Assessment of Rare Teenage Planetary System Deepens Understanding of Cosmic Evolution

Howard Chen’s Simulations Yield Valuable Data on Planetary Evolution

Planetary systems such as our Solar System take hundreds of millions of years to evolve. Since humanity has only existed for a sliver of that time, astronomers have only observed planetary systems at birth or, more often, long after they have settled into adulthood. There is an information gap about what happens in the middle.

But soon, this understanding will change. For the first time, astronomers can characterize the teenage planetary system TOI-2076 in detail since its discovery in 2020. The system, spotted mid-transition, offers a novel lens into the once-mysterious evolutionary stage.

“An Adolescent, Near-Resonant Planetary System Near the End of Photoevaporation,” published in Nature Astronomy, observes and models potential markers of cosmic adolescence using key evidence: the separation of a once tightly packed planetary system and the dynamic evaporation of planets’ atmospheres caused by intense stellar radiation.

Florida Tech assistant professor Howard Chen, who uses computer models to illustrate and estimate planetary evolution, co-authored the paper with a global group of researchers (including astronomers at California Institute of Technology, University of Hawaii and Nanjing University) to test his models’ ability to match this system’s outcome from simulated origins. His calculations provide strong insight into the short-lived shift from planetary youth to maturity across the universe.

“The transformative period is so short compared to the entire lifespan of the system,” Chen said. “That period is really the key in determining how it turns out at its mature state.”

The system’s four planets orbit a youthful K-dwarf star – at “just” 210 million years old, an adolescent by cosmic standards. Using ground-based telescopes and data from NASA’s Transiting Exoplanet Survey Satellite (TESS) mission, the scientists found that the planets are spaced with a nearly consistent orbital sequence, indicating they were once tightly packed but are slowly spreading apart. They also found that the planets all share similar rocky cores with a range of different atmospheres: the innermost planet completely shed its original gases, while the outer three retained their atmospheres.

Chen predicted that the gradual shedding of birth atmospheres was driven by a process called photoevaporation. This occurs when powerful radiation from an energy source, such as a star, heats a planet’s atmosphere until gas escapes into space. Planets that are closer to the star and thus receive higher amounts of radiation would lose more gas and be left with more rock than their farther counterparts.

He decided to use his existing evolution models to simulate how photoevaporation would shape the evolution of similar planets from origin to adolescence, all born with the same initial rock-to-gas composition. Would his simulation yield the same result that was observed in real life?

Yes. In his simulation, Chen found that the planets naturally evolved into a state similar to the actual system’s observed state.

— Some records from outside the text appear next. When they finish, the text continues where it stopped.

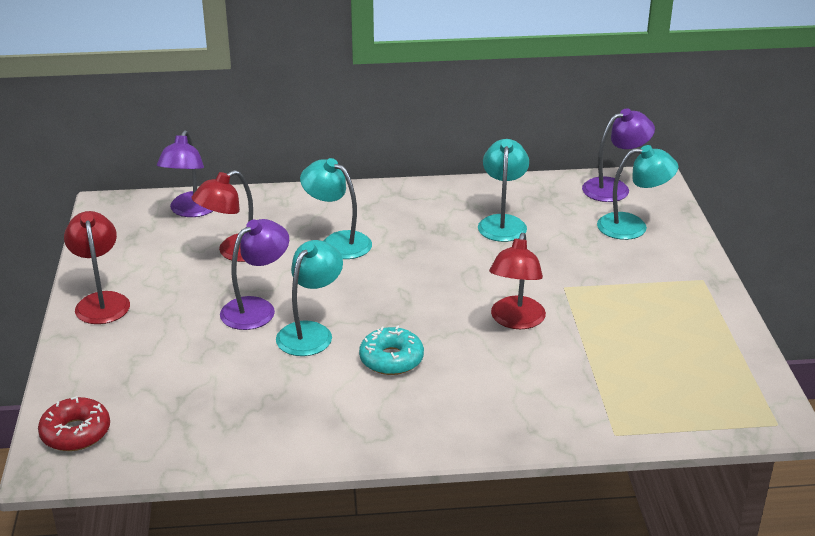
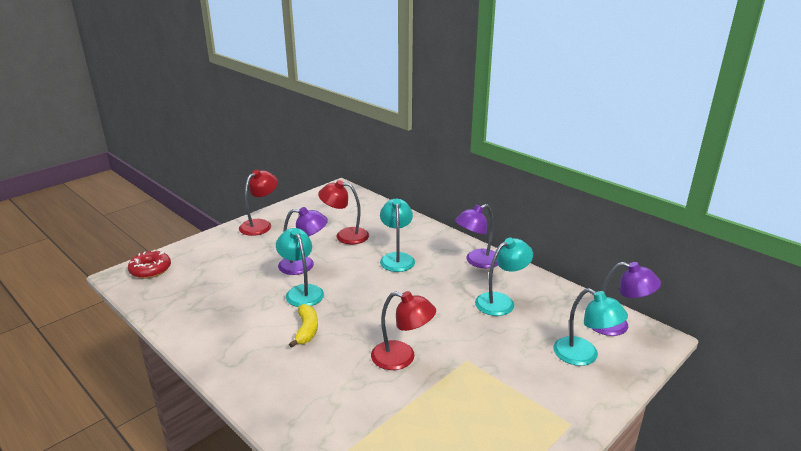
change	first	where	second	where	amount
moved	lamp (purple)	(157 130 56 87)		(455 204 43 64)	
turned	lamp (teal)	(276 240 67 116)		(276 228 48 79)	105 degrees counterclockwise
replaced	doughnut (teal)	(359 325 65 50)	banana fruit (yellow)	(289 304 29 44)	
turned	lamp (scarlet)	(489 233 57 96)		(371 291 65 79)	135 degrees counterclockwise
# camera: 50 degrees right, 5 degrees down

Therefore, he could assume that photoevaporation was at play; radiation from the system’s star is what stripped some planets into bare rocks while leaving others with a gaseous atmosphere. The models also indicated that planet mass, which changes with gas loss, contributed to the gradual distancing of planets in an orbital sequence.

As someone who primarily works with theoretical models, Chen is thrilled that his simulations matched the observed reality.

“For me, the whole point of going into modeling is to be able to connect with observations. You want your models to say something about the real world, but that’s not necessarily the case every time,” he said. “To see the model work in the real world and explain what’s happening is pretty powerful.”

The simulation also delivered an approximate timeline for how long it takes a system to reach adolescence, suggesting that most atmosphere loss happens within the first 100 million years of a system’s life. After that point, the system’s formation stabilizes and remains as is for billions of years.

Chen’s model, now updated with these new findings, will help astronomers unpack the histories of older planetary systems. It can also guide predictions of how the young planets they’ve discovered will eventually evolve.

Catching TOI-2076 mid-evolution was a rare feat that yields extremely valuable findings. Understanding when a planetary system hits its transformational teenage years – and what that looks like – provides a critical snapshot of how infant systems evolve and settle into the stable configurations observed around older stars. The new link will help illustrate a clearer picture of how planetary systems, including those like our own, grow up.